Ein lösungsorientiertes Gesetz hat alle sicheren Entsorgungsvarianten als Optionen offen zu halten. Im Bereich der politisch ohnehin schwierigen Entsorgung radioaktiver Abfälle verbietet der Verfassungsgrundsatz der Nachhaltigkeit, die Handlungsfreiheit künftiger Entscheidungsträger aufgrund heutiger politischer Befindlichkeiten zusätzlich einzuschränken.

Dies sind unsere Hauptforderungen zur Ertüchtigung des in seinen Hauptzügen richtigen bundesrätlichen Entwurfs. Dieser enthält im Übrigen eine Reihe weiterer Einzelheiten, die zu bereinigen sind, um das Gesetz in der Praxis umsetzen zu können.
Unsere Branche teilt die Beurteilung des Bundesrates, welcher in seiner Botschaft der Bundesversammlung beantragt, Volk und Ständen die Ablehnung beider Initiativen zu empfehlen.
Falls die aufgezeigten Verbesserungen gelingen, kann den beiden Ausstiegsinitiativen ein zukunftsorientiertes Gesetz als Gegenvorschlag gegenübergestellt werden: Ein Gesetz, in dessen Zentrum erstens eine Erweiterung der Volksrechte steht und zu dem zweitens die für den sicheren und wirtschaftlichen Betrieb der Kernkraftwerke verantwortliche Elektrizitätswirtschaft ja sagen kann.
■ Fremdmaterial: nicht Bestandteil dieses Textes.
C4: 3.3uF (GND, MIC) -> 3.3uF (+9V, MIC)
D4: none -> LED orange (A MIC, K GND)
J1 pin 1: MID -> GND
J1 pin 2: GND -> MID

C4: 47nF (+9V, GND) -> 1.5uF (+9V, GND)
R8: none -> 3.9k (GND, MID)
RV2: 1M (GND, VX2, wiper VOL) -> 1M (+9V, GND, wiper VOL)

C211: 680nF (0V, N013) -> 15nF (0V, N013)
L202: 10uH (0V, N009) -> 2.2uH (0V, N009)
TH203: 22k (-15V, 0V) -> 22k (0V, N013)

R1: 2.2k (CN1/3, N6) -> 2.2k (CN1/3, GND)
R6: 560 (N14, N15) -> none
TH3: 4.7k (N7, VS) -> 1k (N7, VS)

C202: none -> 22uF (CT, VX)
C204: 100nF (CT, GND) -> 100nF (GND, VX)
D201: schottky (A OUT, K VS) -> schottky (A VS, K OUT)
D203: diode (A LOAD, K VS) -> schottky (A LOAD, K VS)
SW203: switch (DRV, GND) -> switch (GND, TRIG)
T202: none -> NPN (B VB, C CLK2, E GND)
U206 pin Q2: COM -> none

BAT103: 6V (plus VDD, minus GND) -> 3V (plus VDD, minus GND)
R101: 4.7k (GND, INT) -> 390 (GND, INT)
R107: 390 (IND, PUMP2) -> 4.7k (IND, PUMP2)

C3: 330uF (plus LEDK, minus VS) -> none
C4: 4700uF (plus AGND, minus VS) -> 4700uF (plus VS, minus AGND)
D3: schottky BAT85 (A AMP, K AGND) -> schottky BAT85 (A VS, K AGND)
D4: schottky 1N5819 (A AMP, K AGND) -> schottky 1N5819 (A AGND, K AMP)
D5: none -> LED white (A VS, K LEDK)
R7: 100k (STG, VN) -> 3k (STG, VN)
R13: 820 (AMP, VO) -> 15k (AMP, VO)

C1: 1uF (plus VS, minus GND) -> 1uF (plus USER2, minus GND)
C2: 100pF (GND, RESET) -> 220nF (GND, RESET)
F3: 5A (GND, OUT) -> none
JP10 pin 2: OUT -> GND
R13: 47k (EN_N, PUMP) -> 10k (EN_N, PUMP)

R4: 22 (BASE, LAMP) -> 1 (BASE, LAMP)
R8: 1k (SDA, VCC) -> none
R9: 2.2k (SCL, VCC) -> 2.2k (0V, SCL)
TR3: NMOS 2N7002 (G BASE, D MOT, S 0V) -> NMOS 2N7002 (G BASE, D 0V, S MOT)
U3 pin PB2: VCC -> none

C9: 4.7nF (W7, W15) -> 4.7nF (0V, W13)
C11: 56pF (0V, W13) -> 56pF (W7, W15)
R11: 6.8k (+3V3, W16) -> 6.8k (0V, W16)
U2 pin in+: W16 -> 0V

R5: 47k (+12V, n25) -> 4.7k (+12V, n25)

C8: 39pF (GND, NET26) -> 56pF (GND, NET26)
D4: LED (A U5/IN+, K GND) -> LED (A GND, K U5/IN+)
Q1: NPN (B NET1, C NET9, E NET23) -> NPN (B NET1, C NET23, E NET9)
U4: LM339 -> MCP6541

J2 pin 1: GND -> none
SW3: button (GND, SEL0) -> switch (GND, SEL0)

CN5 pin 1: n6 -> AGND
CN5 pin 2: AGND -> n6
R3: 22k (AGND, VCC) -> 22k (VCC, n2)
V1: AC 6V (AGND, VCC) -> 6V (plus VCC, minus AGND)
Von der Option Kernenergie zum wichtigen Pfeiler der Stromversorgung
Ganz zum Schluss eine zentrale Feststellung zum Verständnis des Begriffs "Option Kernenergie". Der bundesrätliche Entwurf erweckt den Eindruck, dass die Option Kernenergie nur als "Übergangsenergie" administriert werden müsse. Dies steht im Widerspruch zu Aussagen des Bundesrates in seiner Botschaft, dass "der Strom aus schweizerischen Kernkraftwerken mindestens mittelfristig auch in einem liberalisierten Markt ein wichtiger Pfeiler der Stromversorgung bleibt" und dass die Kernenergie einen wichtigen Beitrag zur Einhaltung der CO2-Ziele liefert, wobei zu beachten sei, "dass aus Sicht des Klimaschutzes über 2010 hinaus weitergehende Reduktionen angestrebt werden sollten". Dies wird bekräftigt durch die neusten Berichte der Klimaexperten, die auch die besondere Betroffenheit des Alpenraums durch die Klimaänderungen hervorheben.
Als Fazit ergibt sich, dass die Kernenergie nicht nur als eine "Option" administriert werden darf, sondern vielmehr als ein auf längere Sicht wichtiger Pfeiler der Stromversorgung zu fördern ist. Dafür sind vor allem verlässliche, für neue Entwicklungen und internationale Zusammenarbeit offene gesetzliche Regelungen notwendig, d.h. ein schlankes, zukunftsoffenes Kernenergiegesetz.